Un total de 300 personas privadas de libertad fueron trasladadas desde el Centro de Privación de Libertad Imbabura N.° 1, en Ibarra, hacia el Centro de Privación de Libertad Azuay N.° 1, en un operativo ejecutado sin información previa, lo que generó incertidumbre entre los familiares de los internos.
Durante varias horas, allegados de los reclusos permanecieron en los exteriores del centro penitenciario sin conocer detalles sobre el procedimiento ni el paradero de sus familiares.
El traslado fue ejecutado como parte de un “mega operativo de seguridad”, con la participación de la Policía Nacional, Fuerzas Armadas y el Cuerpo de Seguridad Penitenciaria, bajo un fuerte resguardo que incluyó cierre perimetral y movilización en buses interprovinciales con custodia armada.
Un día después, el Servicio Nacional de Atención Integral a Personas Adultas Privadas de la Libertad (SNAI) explicó que la intervención respondió a criterios técnicos.
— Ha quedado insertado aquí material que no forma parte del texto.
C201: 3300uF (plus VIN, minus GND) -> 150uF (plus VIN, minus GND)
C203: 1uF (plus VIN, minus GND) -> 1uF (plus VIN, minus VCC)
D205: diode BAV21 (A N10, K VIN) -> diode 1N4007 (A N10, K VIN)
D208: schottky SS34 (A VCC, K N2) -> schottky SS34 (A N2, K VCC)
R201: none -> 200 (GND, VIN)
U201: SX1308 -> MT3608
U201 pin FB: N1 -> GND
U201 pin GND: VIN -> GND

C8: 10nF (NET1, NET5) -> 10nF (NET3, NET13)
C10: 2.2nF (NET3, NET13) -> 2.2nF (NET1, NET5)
Según la entidad, el objetivo principal fue reducir el hacinamiento en la cárcel de Ibarra, recuperar el control institucional y mejorar las condiciones de habitabilidad dentro del sistema penitenciario.
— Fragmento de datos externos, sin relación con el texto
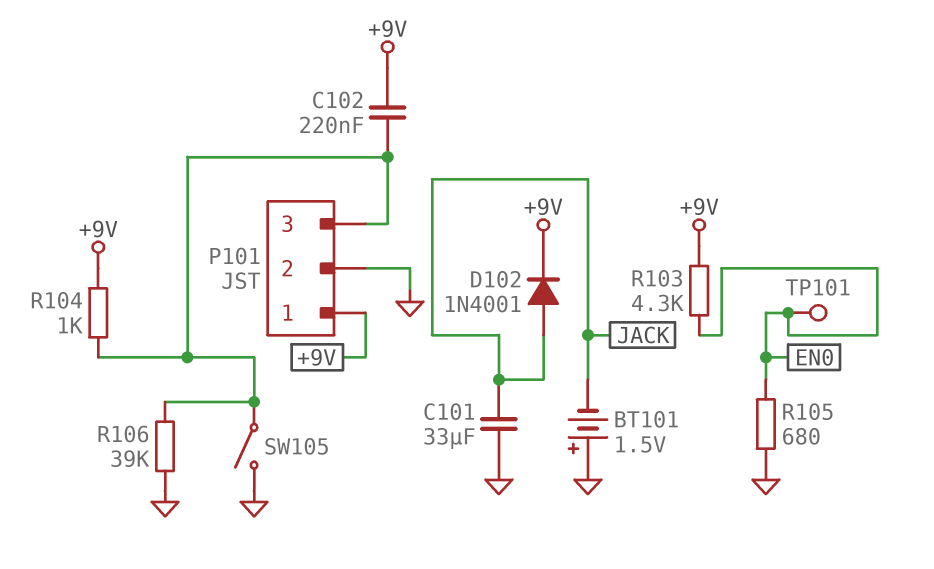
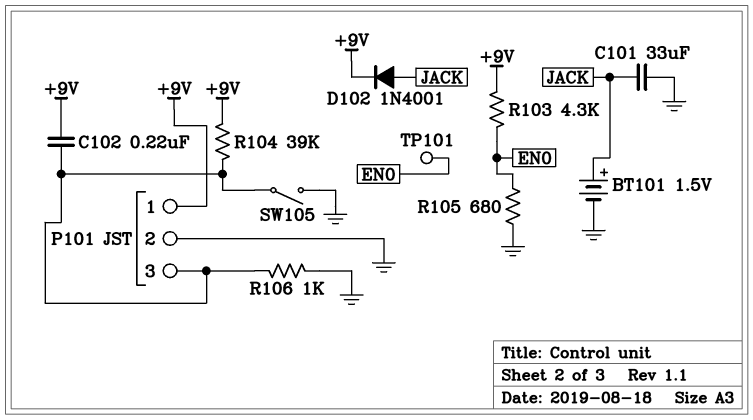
BT101: 1.5V (plus GND, minus JACK) -> 1.5V (plus JACK, minus GND)
R104: 1k (+9V, P101/3) -> 39k (+9V, P101/3)
R106: 39k (GND, P101/3) -> 1k (GND, P101/3)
El SNAI indicó que esta acción forma parte de su plan estratégico para reorganizar la población carcelaria a nivel nacional, buscando además debilitar estructuras vinculadas al crimen organizado.
Asimismo, las autoridades aseguraron que durante el operativo se garantizó el respeto a los derechos humanos de las personas privadas de libertad. Uno de los aspectos que generó mayor expectativa fue el destino de los internos considerados de mayor peligrosidad.
El SNAI confirmó que ninguno de los 300 reclusos fue trasladado a la Cárcel del Encuentro, en Santa Elena, debido a que no cumplen con el perfil requerido para ese centro de máxima seguridad.
Mientras tanto, los familiares continúan a la espera de información oficial sobre la lista de personas trasladadas, en medio de cuestionamientos por la falta de comunicación previa.